A president’s budget has the shelf life of a shrimp. A president drafts a budget and sells it with language as chaste and extravagant as the blue sky, and his naysayers dutifully mount their soap boxes to declaim, distort and denounce.
What comes out the other end of the meat grinder is something else entirely. It was ever thus.
President Trump’s budget, revealed yesterday to the usual expectant Washington audience and to the usual cries of reception, won no hosannas. A budget never does.
What everyone in Washington learns, and quickly if he is paying attention, is that the early stages of the budget process are merely cheesy political propaganda. A president’s budget, like congressional budget resolutions, are no more binding than New Year’s resolutions, which is why they’re delivered with such carefully manufactured sincerity.
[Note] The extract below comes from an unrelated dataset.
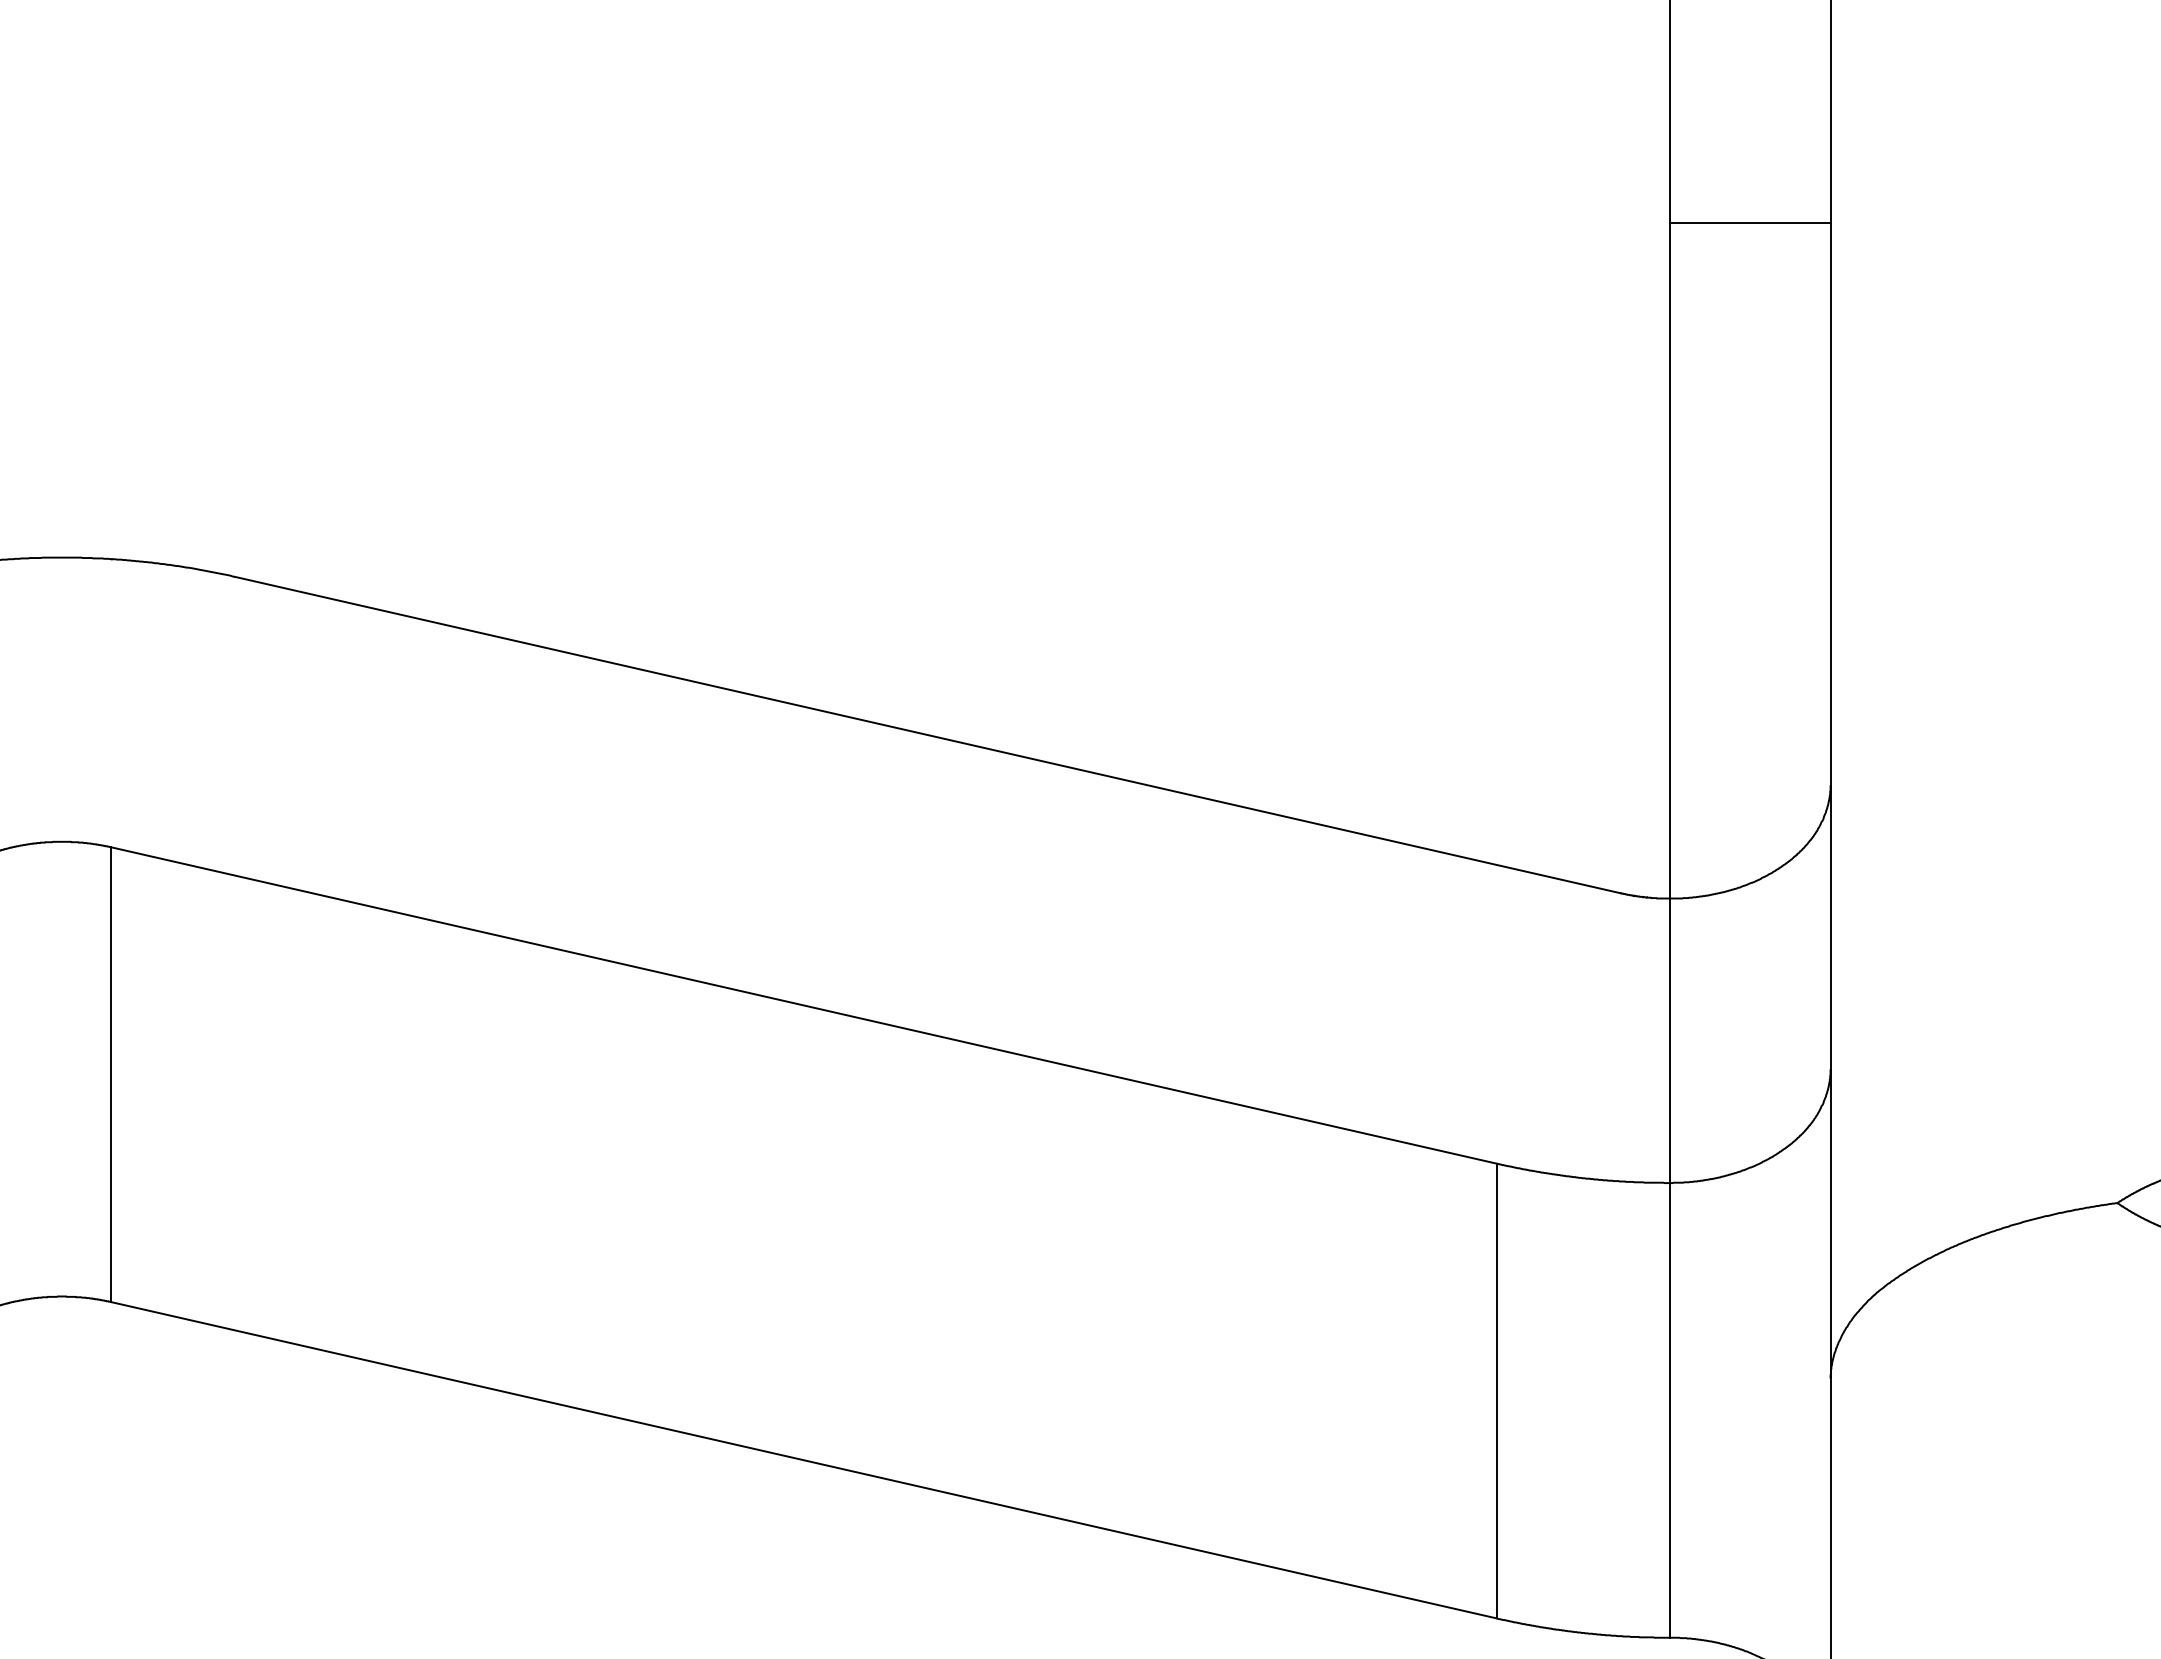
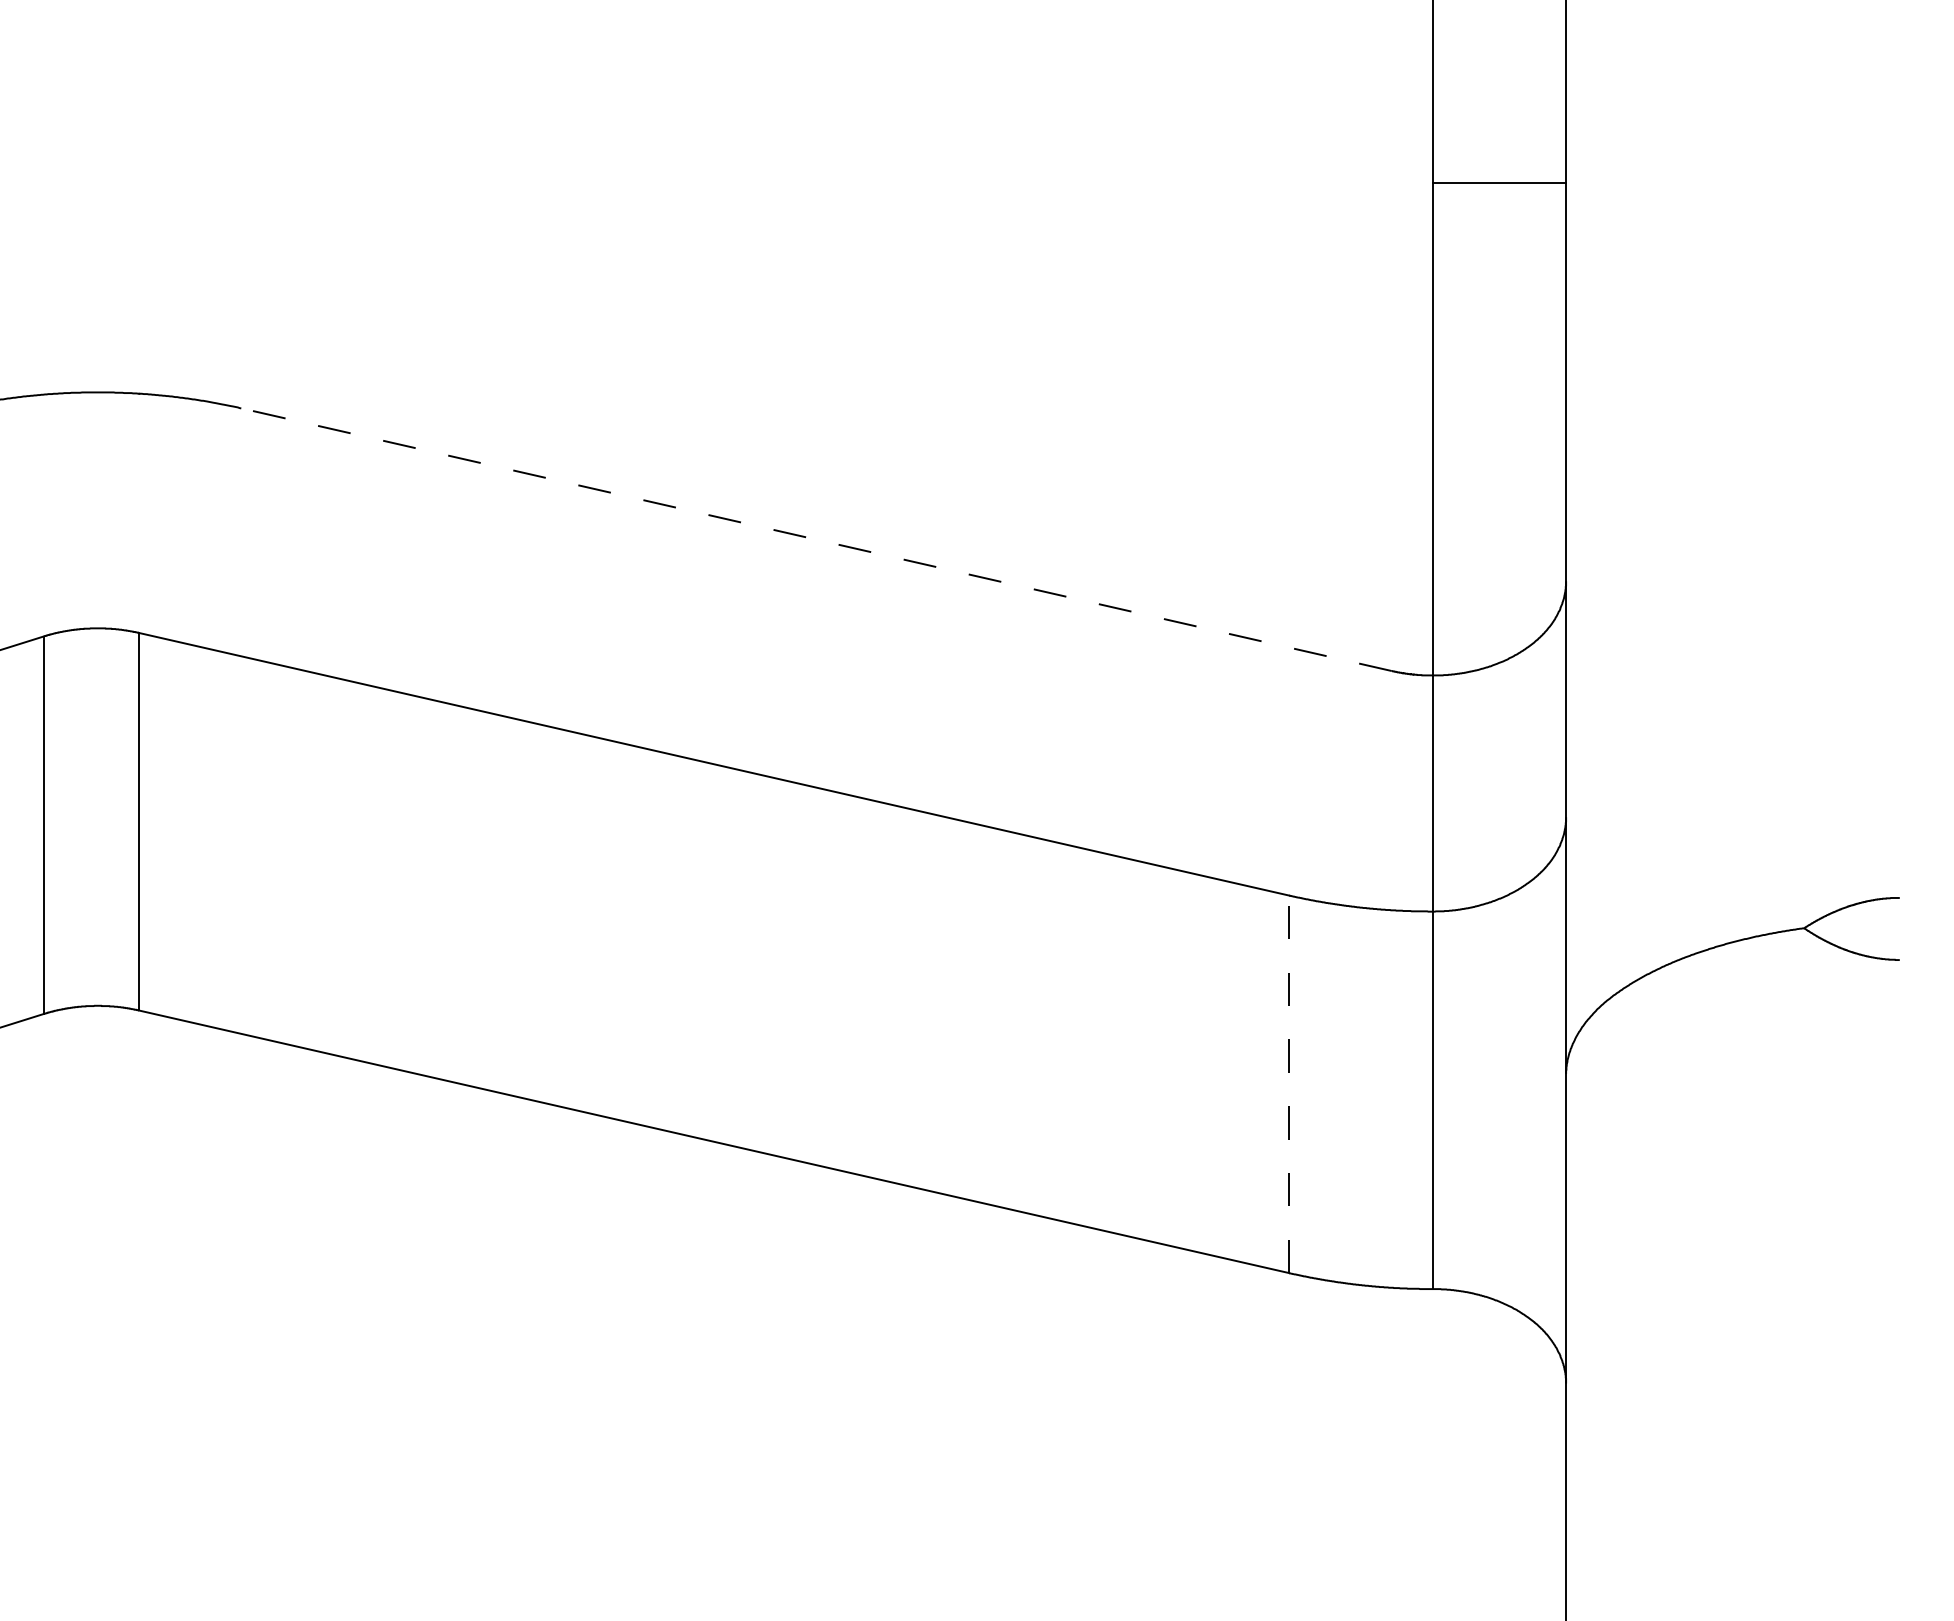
line: (1750, 222) -> (1499, 182), moved
line: (927, 734) -> (816, 539), solid -> dashed
line: (1497, 1391) -> (1289, 1084), solid -> dashed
Now the lobbyists can go to work. The late Tony Snow, the press secretary for George W. Bush (and who before that presided over the editorial pages of The Washington Times), called this “rent seeking.”
“Think of a politician’s soul as an apartment,” he once wrote in these pages. “Think of lobbyists as renters. Each year, the renters show up, waving wads of cash. Politicians survey the throng. The winning contestants get to occupy the apartments on a one-year lease. It’s a great deal for lobbyists: They spend millions and take home billions. It’s not such a good deal for you and me, because we pay the billions and, if we use the goods and services of the lobbyists, we pay the millions, too.”